自然科学分野で顕著な実績を収めた女性科学者に贈られる賞。対象は50歳未満に限られ、毎年、学会などの他薦や自薦によって候補者を募り、そのなかから選出した1件(1名)に副賞の30万円とともに授賞する。1981年(昭和56)に創設され、「女性科学者に明るい未来をの会」が運営している。
創設者の猿橋勝子(1920―2007)は女性科学者の草分けで、女性初の日本学術会議会員である。専攻は地球科学で、中央気象台(現、気象庁)に勤務し、1954年(昭和29)に行われたビキニ環礁での水爆実験で被曝(ひばく)した第五福竜丸船員の汚染調査や大気・海洋汚染を研究し、国際的な評価を得たことで知られている。賞は猿橋が気象研究所を退官したことを記念し、日本の女性科学者の地位向上や自然科学分野における活躍を願うものとして設けられた。

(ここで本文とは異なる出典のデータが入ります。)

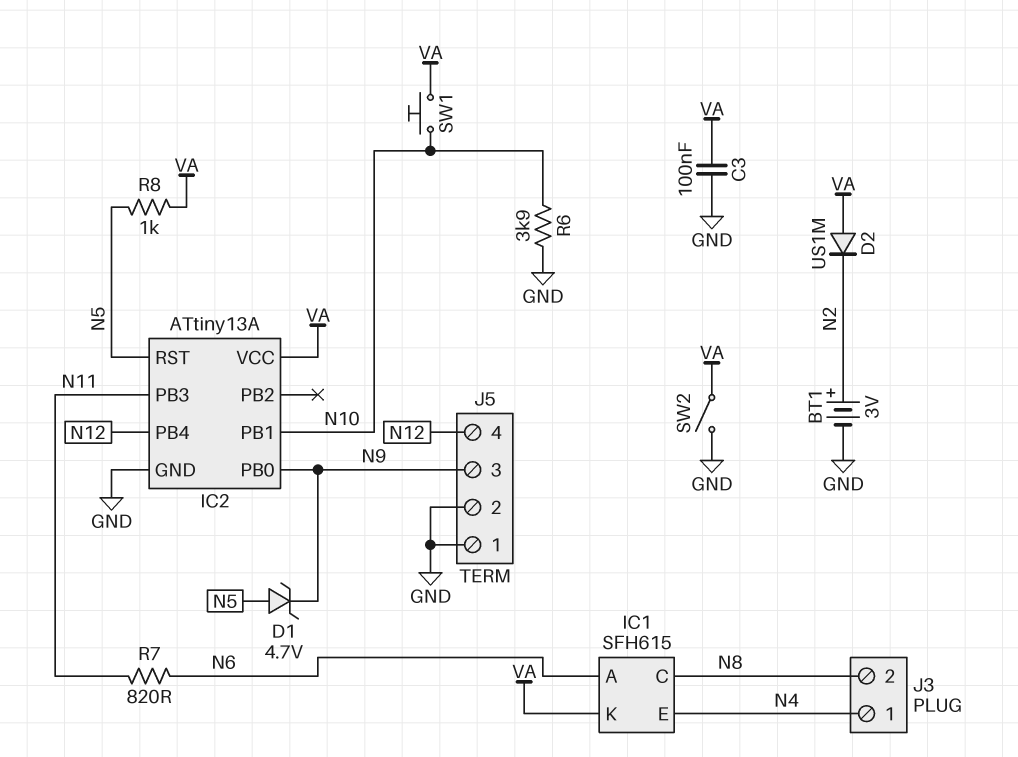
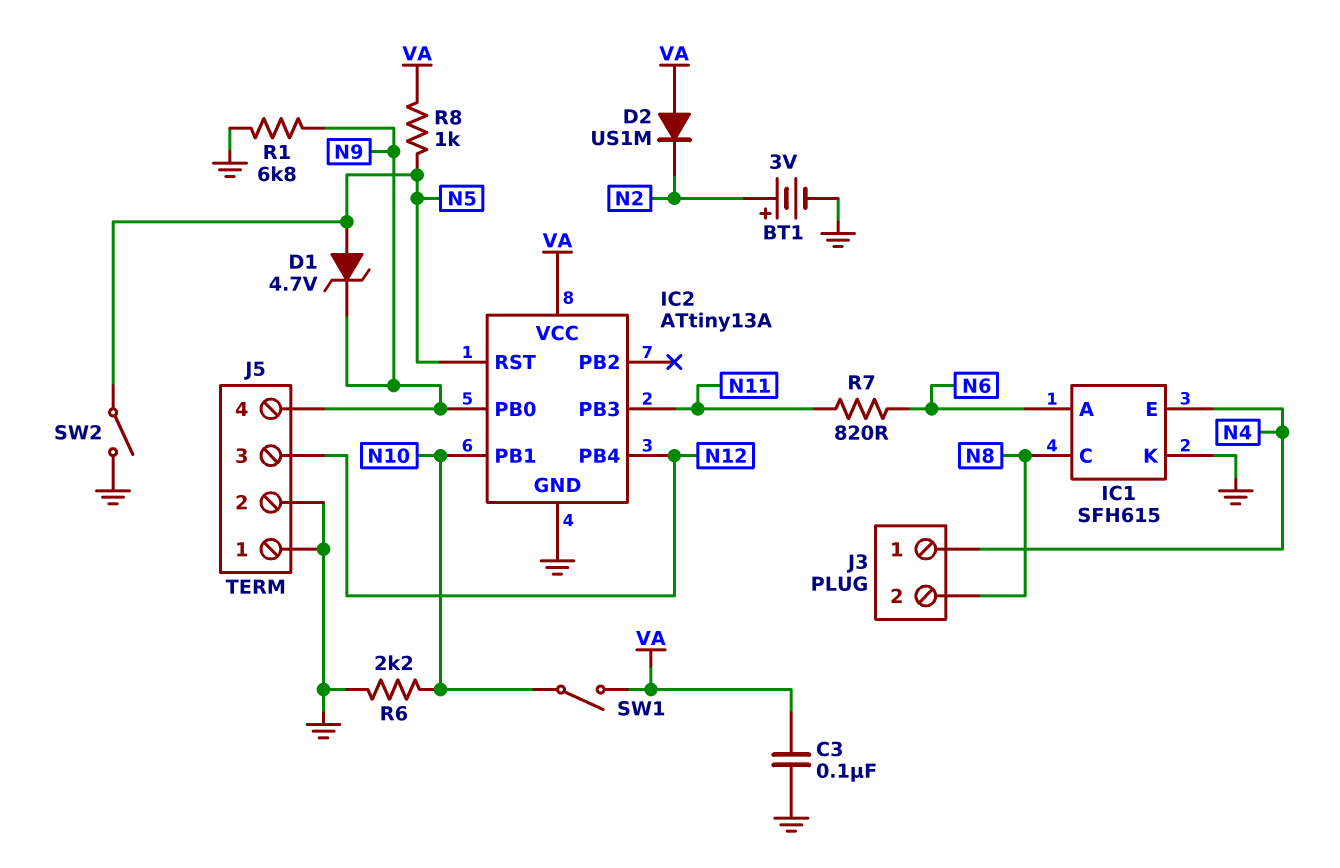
IC1 pin K: VA -> GND
J5 pin 3: N9 -> N12
J5 pin 4: N12 -> N9
R1: none -> 6.8k (GND, N9)
R6: 3.9k (GND, N10) -> 2.2k (GND, N10)
SW1: button (N10, VA) -> switch (N10, VA)
SW2: switch (GND, VA) -> switch (GND, N5)

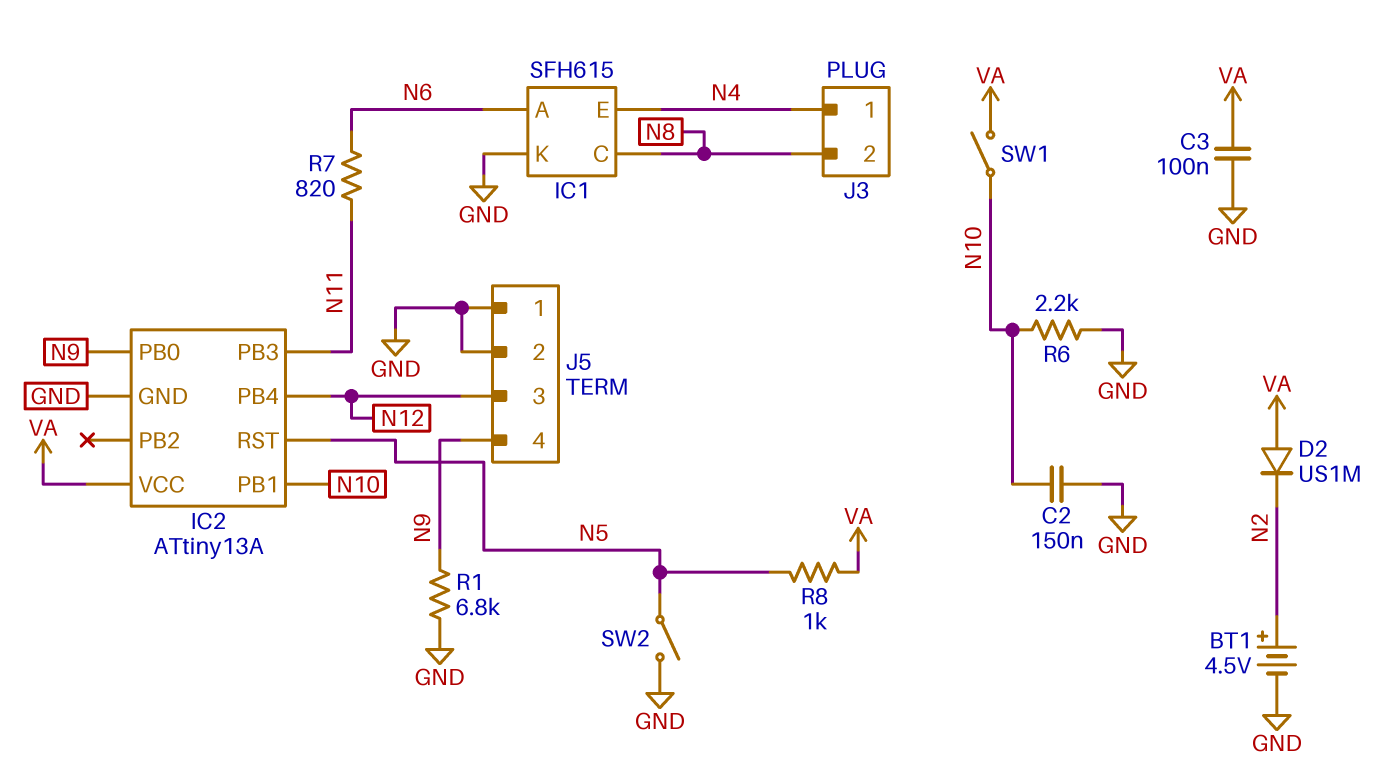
BT1: 3V (plus N2, minus GND) -> 4.5V (plus N2, minus GND)
C2: none -> 150nF (GND, N10)
D1: zener 4.7V (A N5, K N9) -> none

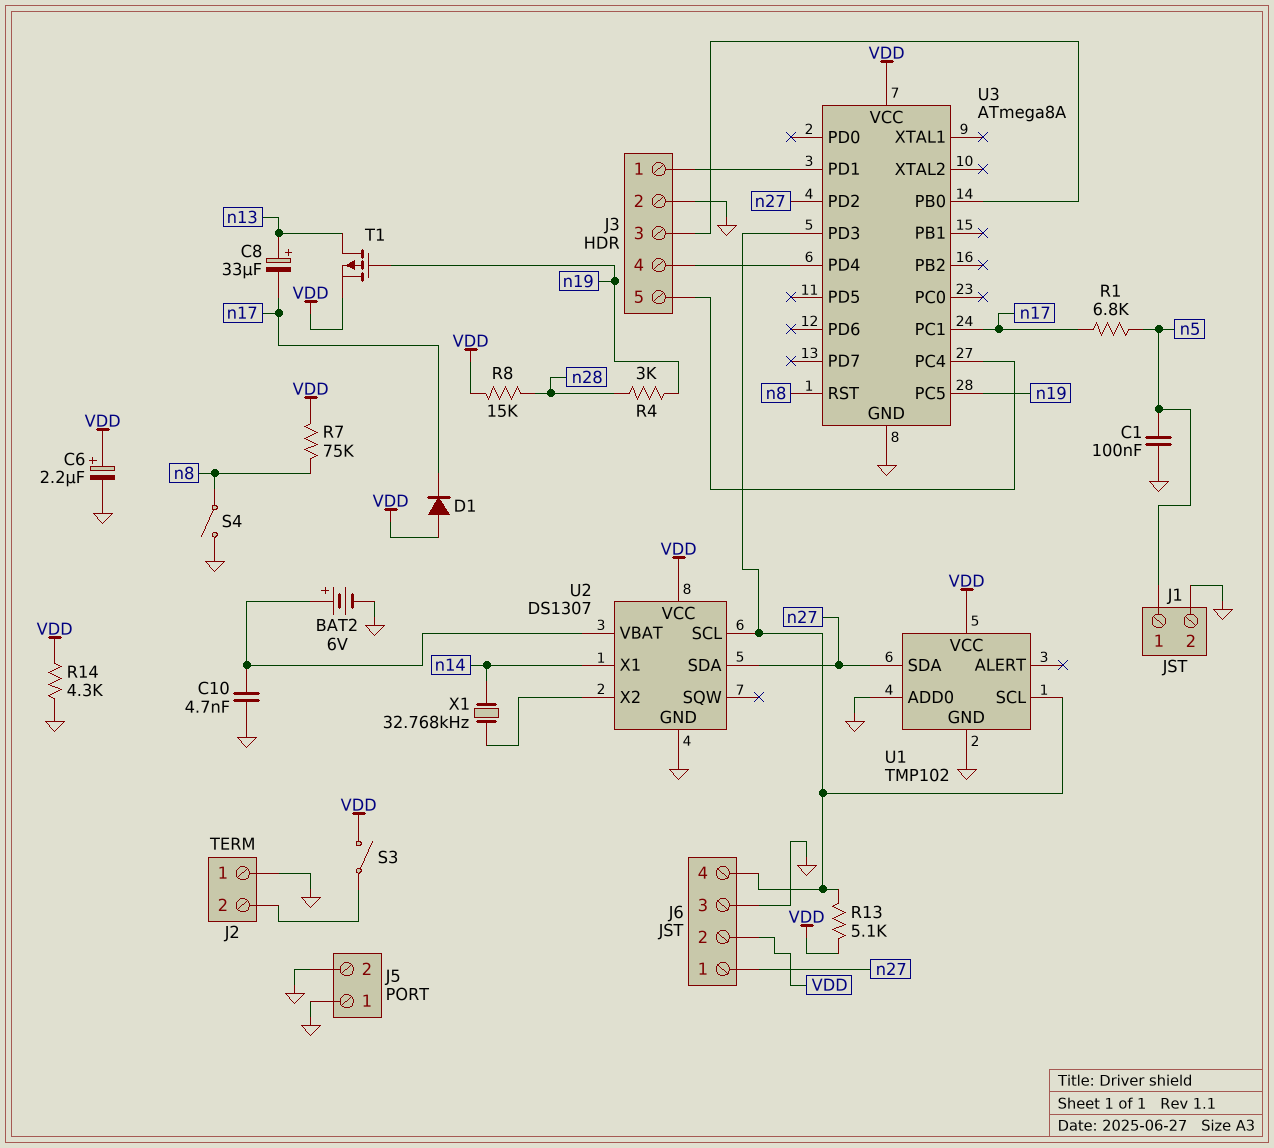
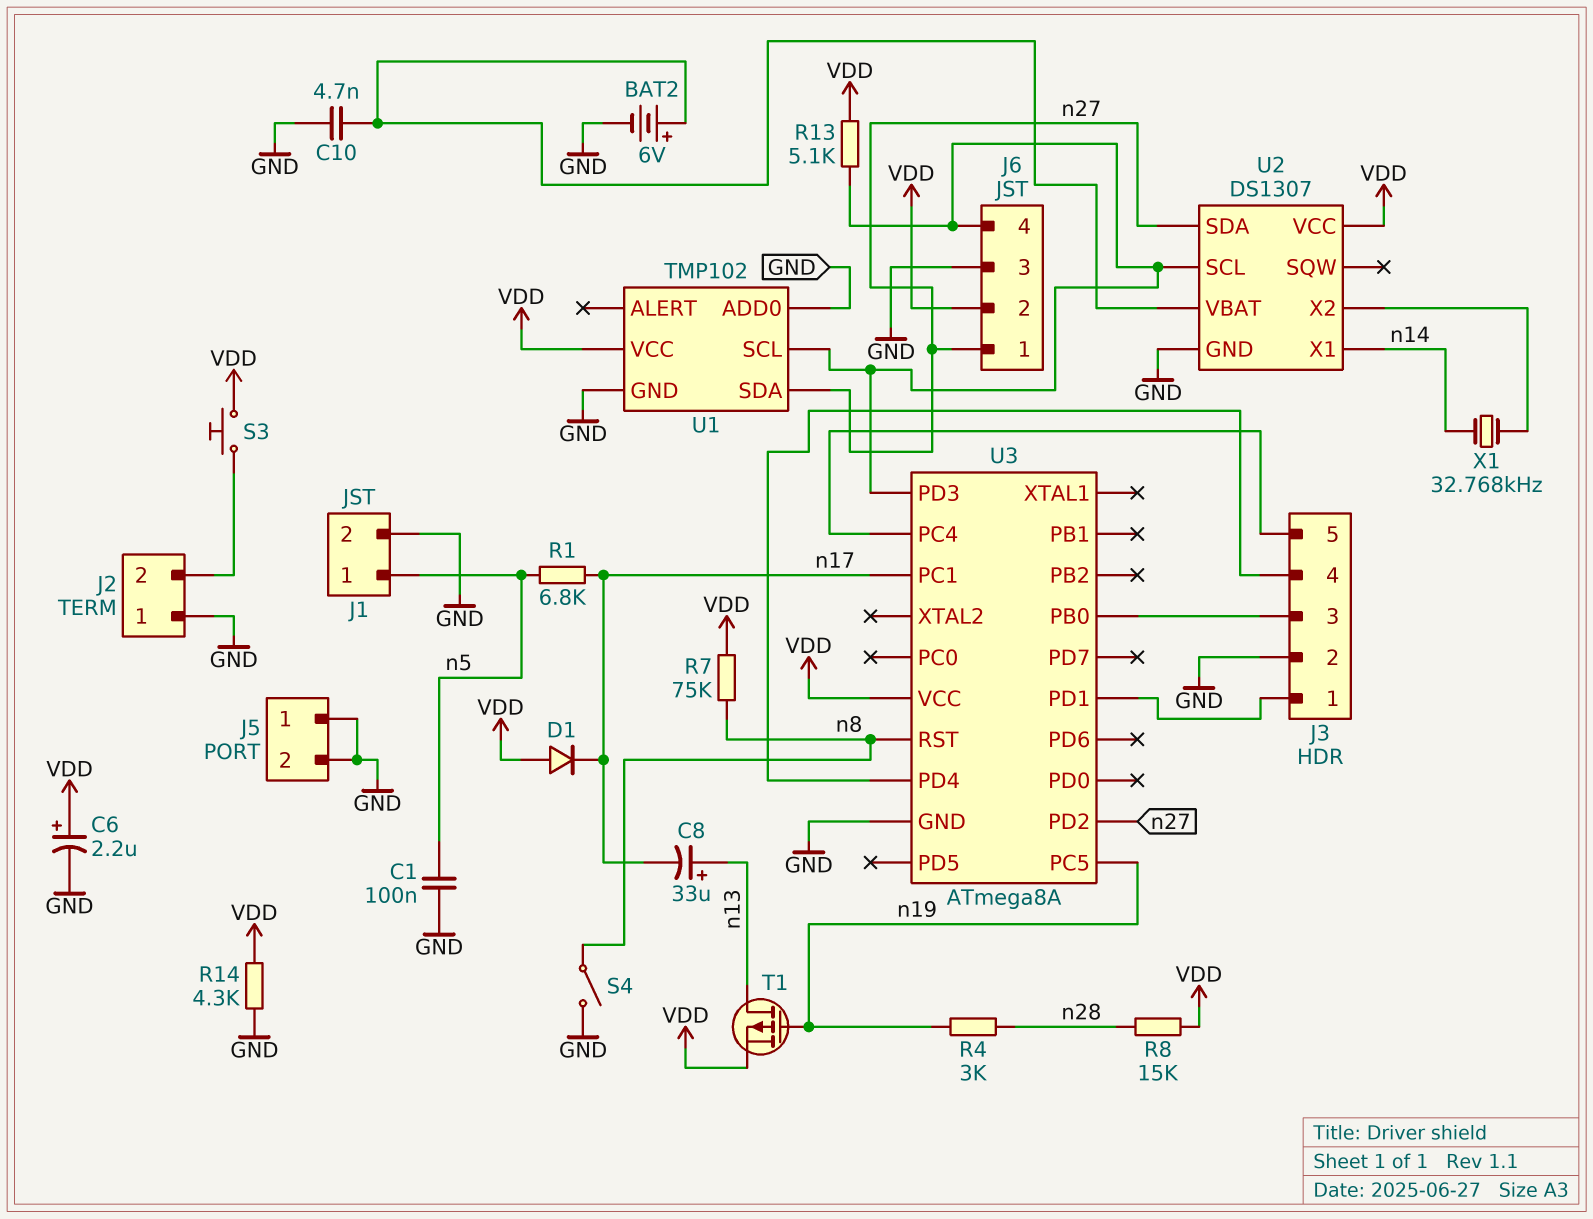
S3: switch (J2/2, VDD) -> button (J2/2, VDD)

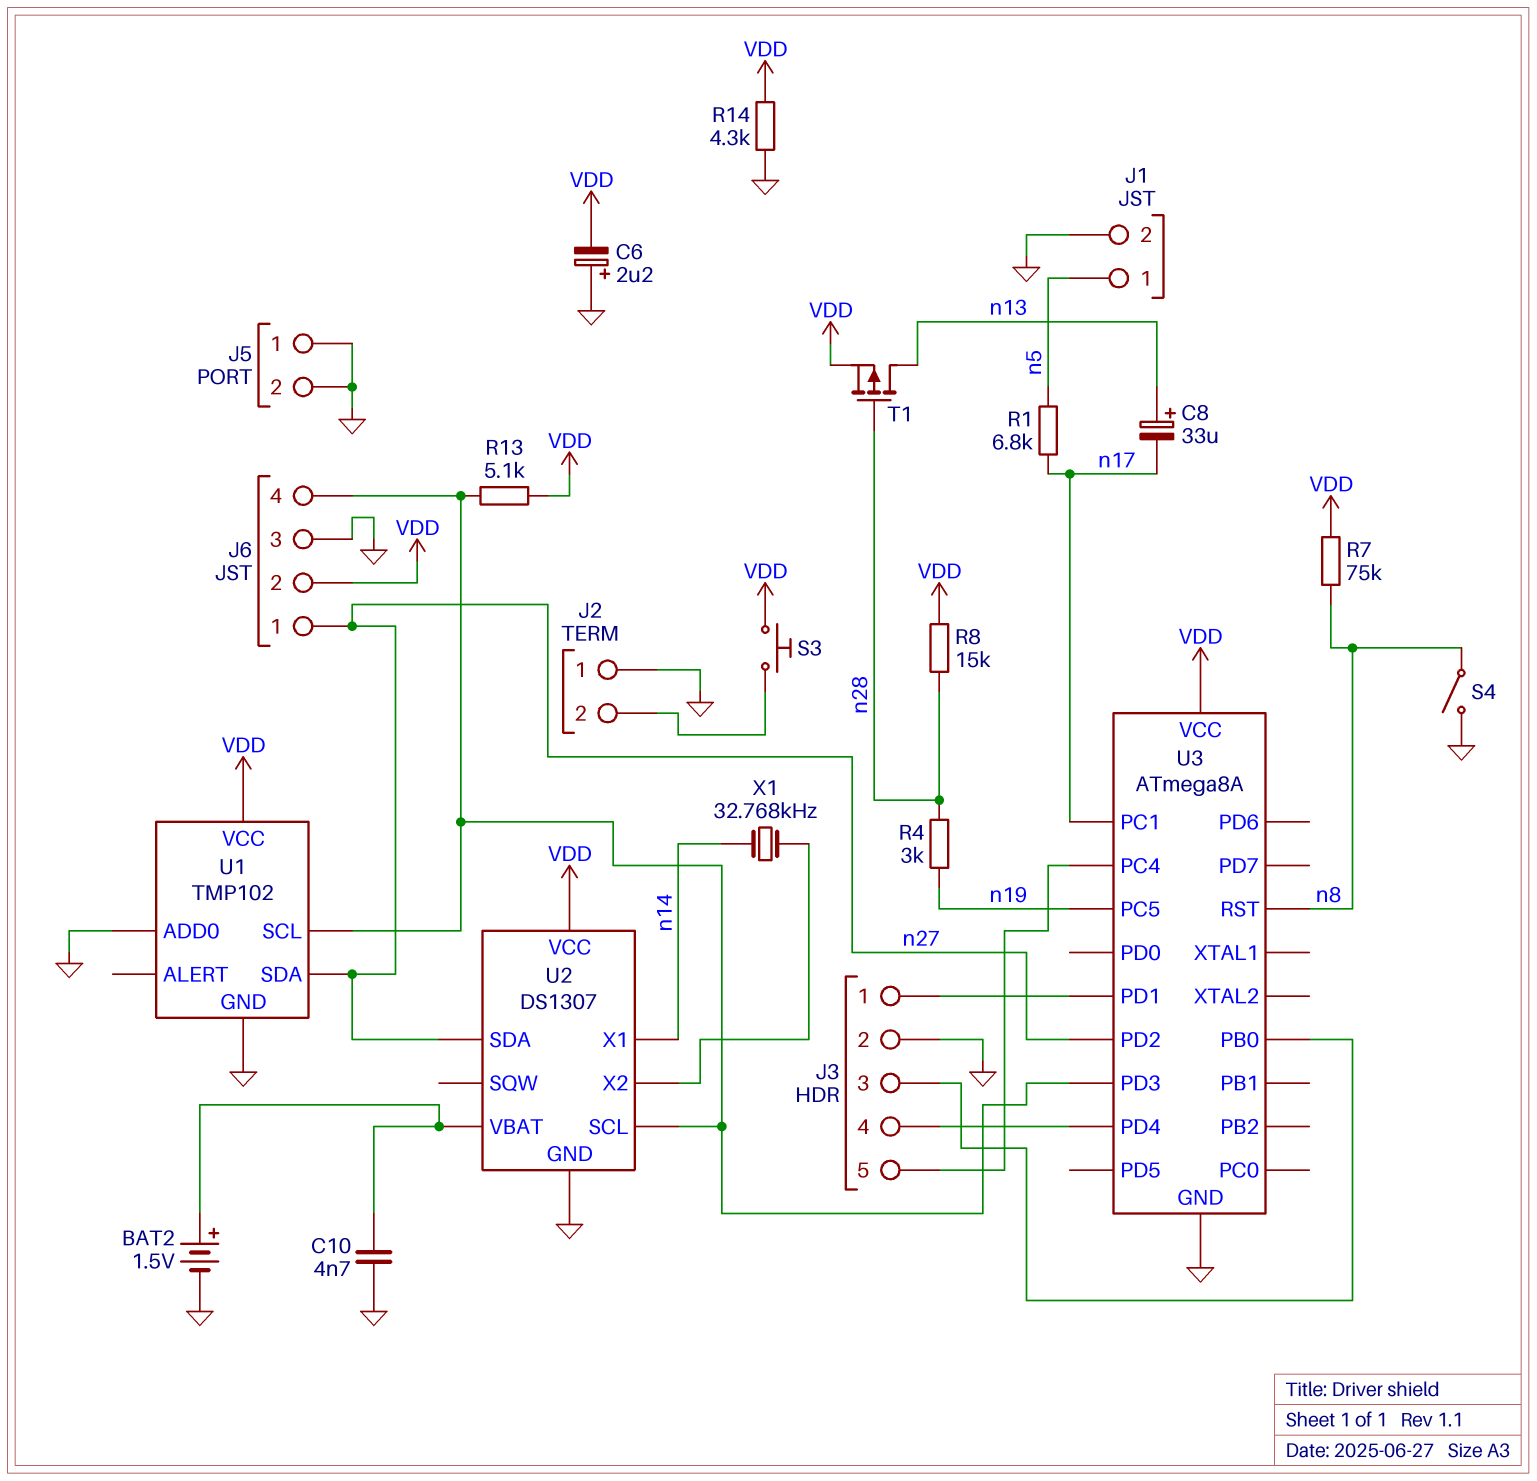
BAT2: 6V (plus U2/VBAT, minus GND) -> 1.5V (plus U2/VBAT, minus GND)
C1: 100nF (GND, n5) -> none
C6: 2.2uF (plus VDD, minus GND) -> 2.2uF (plus GND, minus VDD)
D1: diode (A VDD, K n17) -> none
T1: PMOS (G n19, D n13, S VDD) -> PMOS (G n28, D n13, S VDD)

第1回(1981)受賞者は、国立遺伝学研究所研究室長の太田朋子(おおたともこ)(1933― )で、「分子レベルにおける集団遺伝学の理論的研究」が評価された。33回目となった2013年(平成25)は、理化学研究所仁科(にしな)加速器研究センター准主任研究員の肥山詠美子(ひやまえみこ)(1971― )が「量子少数多体系の精密計算法の確立とその展開」で受賞した。